The use of narratives

Another speaker who left an impression on me was Professor Arthur Frank – but then I did go to all three of his sessions!

The idea of narratives and their uses were new to me but Frank’s sessions on narrative research and narrative-based ethics were both very well delivered and left attendees with clear understanding of the basics of these methods.

Frank explained how people experience their lives as an unfolding story, a story which is shaped by others’ stories. The stories we hear from other people also influence our sense of 'rightness' and 'wrongness'.

Ethical conflicts can arise when there is a difference between two people’s idea of rightness and wrongness; they are essentially narrative conflicts. In a palliative care context – or any healthcare context – this could mean a patient (or family member) and a healthcare professional having a difference of opinion over which is the right course of treatment or intervention.

Resolving ethical conflicts using a narrative approach depends on both sides being able to articulate their own story, and be aware of the stories which have influenced their own story and their sense of right and wrong. They also need to be able to listen to and understand each others’ story and believe that it is 'plausible', even if they don’t agree.

Resolution comes from being able to identify common ground – fundamental values that are shared between stories – and being able to reshape individuals’ stories.

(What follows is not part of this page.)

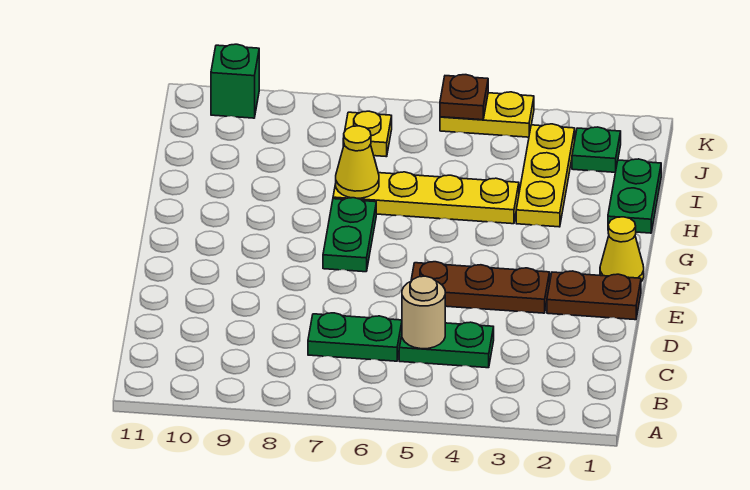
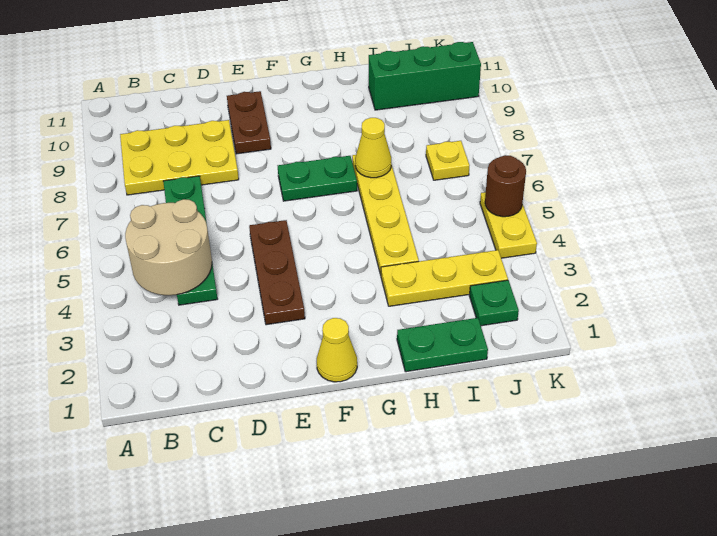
none -> yellow plate B8:D9 level 1
tan round brick C5 level 2 -> tan round brick B4:C5 level 2
brown plate E1:E2 level 1 -> brown plate E9:E10 level 1
brown plate K5 level 2 -> brown round brick K5 level 2
green brick K10 level 1 -> green brick I10:K10 level 1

Frank concluded this session by commenting on the fact that in these situations, the stakes are generally much higher for patients/families than for professionals and it is important to remember the patient perspective and that they must live with the outcome for the rest of their lives.

Research-active hospices

Another session which impressed me was a masterclass on research within hospices and sponsored by Marie Curie.

Bill Noble explained that the charity had wanted to sponsor the masterclass as a major funder of palliative/end of life research and was keen to encourage more hospices to get involved in research (and not just its own hospices).

Dr Juliet Spiller, a consultant at the Marie Curie hospice in Edinburgh, explained the realities of what it means to be a hospice clinician and be involved in research at a hospice which is endeavouring to become more research-active.

The fact that Spiller spends much of her own time on research (because there are only 15 minutes a week allocated for this in her work plan) was a little depressing.

But it highlighted the fact that one of the key requirements for research engagement was dedicated time for staff (doctors, nurses and allied health professionals) to spend on research – including time for applying for funding and learning and development. There is also a need for "thinking time" away from clinical work, explained Spiller.

Spiller also spoke of the need for a big organisational shift so that a hospice’s leadership and staff see research as an essential element of what they do. Other key requirements she identified for hospices who want to become more research-active included a dedicated research lead, resources (for admin, data collection and data analysis), and links with collaborative networks and universities – the benefit of a joint hospice-university post was highlighted.

Interestingly, volunteers were also mentioned as being extremely useful in research; as were librarians and a supportive family.

Question time

Finally, I want to comment on how much I enjoyed the 'question time' style panel discussion held on the Thursday evening of the congress. The hour flew by, and I wish there had been time for more questions.

The panel – which included Warburton and Frank, along with Professor Julia Downing, Professor Irene Higginson and Professor Rob George – answered questions such as whether it is right for healthcare professionals to strike, what can we learn from palliative care in other countries, and does the 'special' in specialist palliative care prevent us from proving care to everyone who needs it?